The ‘Kailyard’ label did lasting damage, creating a false narrative about Scottish literature in the 1890s as a ‘dark age’ of sentimentality before modernist rescue. This narrative needs challenging. Crockett’s fiction shows sophisticated engagement with modernity, class, identity, and nation. His exploration of how different Scottish worlds related to each other, his creation of “ordinary heroes” drawn from careful observation of real people, his understanding that romance emerges from rather than opposes realism—these represent genuine literary achievements.

Moreover, his work mattered profoundly to its original readers. Working-class Scots recognised themselves in his pages, heard authentic voices, saw their experiences granted literary dignity. This popular success shouldn’t count against him but should remind us that literature serves multiple functions, creates various kinds of value. Not all worthwhile fiction aspires to experimental difficulty or metropolitan sophistication.
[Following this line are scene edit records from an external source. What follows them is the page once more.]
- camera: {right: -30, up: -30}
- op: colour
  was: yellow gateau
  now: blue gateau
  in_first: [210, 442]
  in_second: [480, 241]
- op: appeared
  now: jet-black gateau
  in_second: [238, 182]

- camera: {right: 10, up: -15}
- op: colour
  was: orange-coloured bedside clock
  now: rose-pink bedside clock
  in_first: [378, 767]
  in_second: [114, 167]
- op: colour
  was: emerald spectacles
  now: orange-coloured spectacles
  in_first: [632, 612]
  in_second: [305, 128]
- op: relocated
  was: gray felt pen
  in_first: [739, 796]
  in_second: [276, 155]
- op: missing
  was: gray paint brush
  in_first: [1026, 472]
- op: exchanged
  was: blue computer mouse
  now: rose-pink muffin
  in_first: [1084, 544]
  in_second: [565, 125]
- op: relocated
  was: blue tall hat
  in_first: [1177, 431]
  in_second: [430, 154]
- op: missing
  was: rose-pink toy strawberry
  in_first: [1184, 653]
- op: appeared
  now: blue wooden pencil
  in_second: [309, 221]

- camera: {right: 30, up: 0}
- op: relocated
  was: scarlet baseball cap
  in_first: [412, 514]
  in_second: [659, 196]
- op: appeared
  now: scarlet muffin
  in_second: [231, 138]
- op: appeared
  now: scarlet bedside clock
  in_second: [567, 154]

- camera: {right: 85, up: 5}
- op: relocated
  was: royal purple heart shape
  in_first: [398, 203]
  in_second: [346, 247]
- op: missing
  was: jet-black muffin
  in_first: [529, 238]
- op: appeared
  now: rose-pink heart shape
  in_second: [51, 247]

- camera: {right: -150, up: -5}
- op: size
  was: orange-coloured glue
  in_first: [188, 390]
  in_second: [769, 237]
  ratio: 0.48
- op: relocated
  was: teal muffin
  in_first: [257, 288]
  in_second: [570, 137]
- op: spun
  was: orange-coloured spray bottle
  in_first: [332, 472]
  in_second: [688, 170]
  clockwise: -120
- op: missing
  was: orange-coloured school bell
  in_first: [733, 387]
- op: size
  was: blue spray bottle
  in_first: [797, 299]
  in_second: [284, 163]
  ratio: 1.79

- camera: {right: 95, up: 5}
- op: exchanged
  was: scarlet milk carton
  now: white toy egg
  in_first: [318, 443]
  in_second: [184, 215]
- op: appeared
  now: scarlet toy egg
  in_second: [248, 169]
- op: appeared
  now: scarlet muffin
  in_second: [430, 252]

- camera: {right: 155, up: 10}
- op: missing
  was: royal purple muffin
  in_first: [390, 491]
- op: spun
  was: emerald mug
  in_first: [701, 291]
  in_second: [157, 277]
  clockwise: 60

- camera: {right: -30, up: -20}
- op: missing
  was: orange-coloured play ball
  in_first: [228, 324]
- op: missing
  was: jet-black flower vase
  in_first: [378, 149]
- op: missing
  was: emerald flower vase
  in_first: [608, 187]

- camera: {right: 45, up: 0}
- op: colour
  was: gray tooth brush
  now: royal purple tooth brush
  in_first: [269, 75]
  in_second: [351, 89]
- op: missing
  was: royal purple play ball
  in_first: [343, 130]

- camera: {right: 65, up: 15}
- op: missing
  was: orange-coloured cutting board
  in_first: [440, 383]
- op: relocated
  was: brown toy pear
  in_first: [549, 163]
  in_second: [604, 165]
The recipe for appreciating Crockett requires three ingredients. First, understand the complex relationship between romance and realism in his work—how one emerges from rather than contradicts the other. Second, recognise Scots humour as a sophisticated tool for social commentary and emotional management rather than mere decoration. Third, reconsider the prejudices—about class, about region, about popularity—that led to his marginalisation.

Crockett’s fiction offers us authentic voices from 1890s Scotland, stories that resonated deeply with their original working-class audience, and literary craftsmanship that rewards careful attention. His work is a working-class Scots high tea, not a failed attempt at a middle-class English afternoon tea. Judge it by appropriate criteria, and its value becomes clear.

The 1890s weren’t a ‘dark age’ for Scottish literature. They were a period of creative ferment, of writers exploring what it meant to be Scottish in an age of transformation, of fiction that served real communities whilst achieving genuine artistry. Crockett stands at the centre of this achievement. He deserves not special pleading but fair assessment—recognition as a significant writer whose marginalisation tells us more about critical prejudice than about literary merit. The task now is to read his work afresh, on its own terms, and discover what generations of working-class Scottish readers already knew: that here was a voice that spoke for them, about them, with authenticity and art.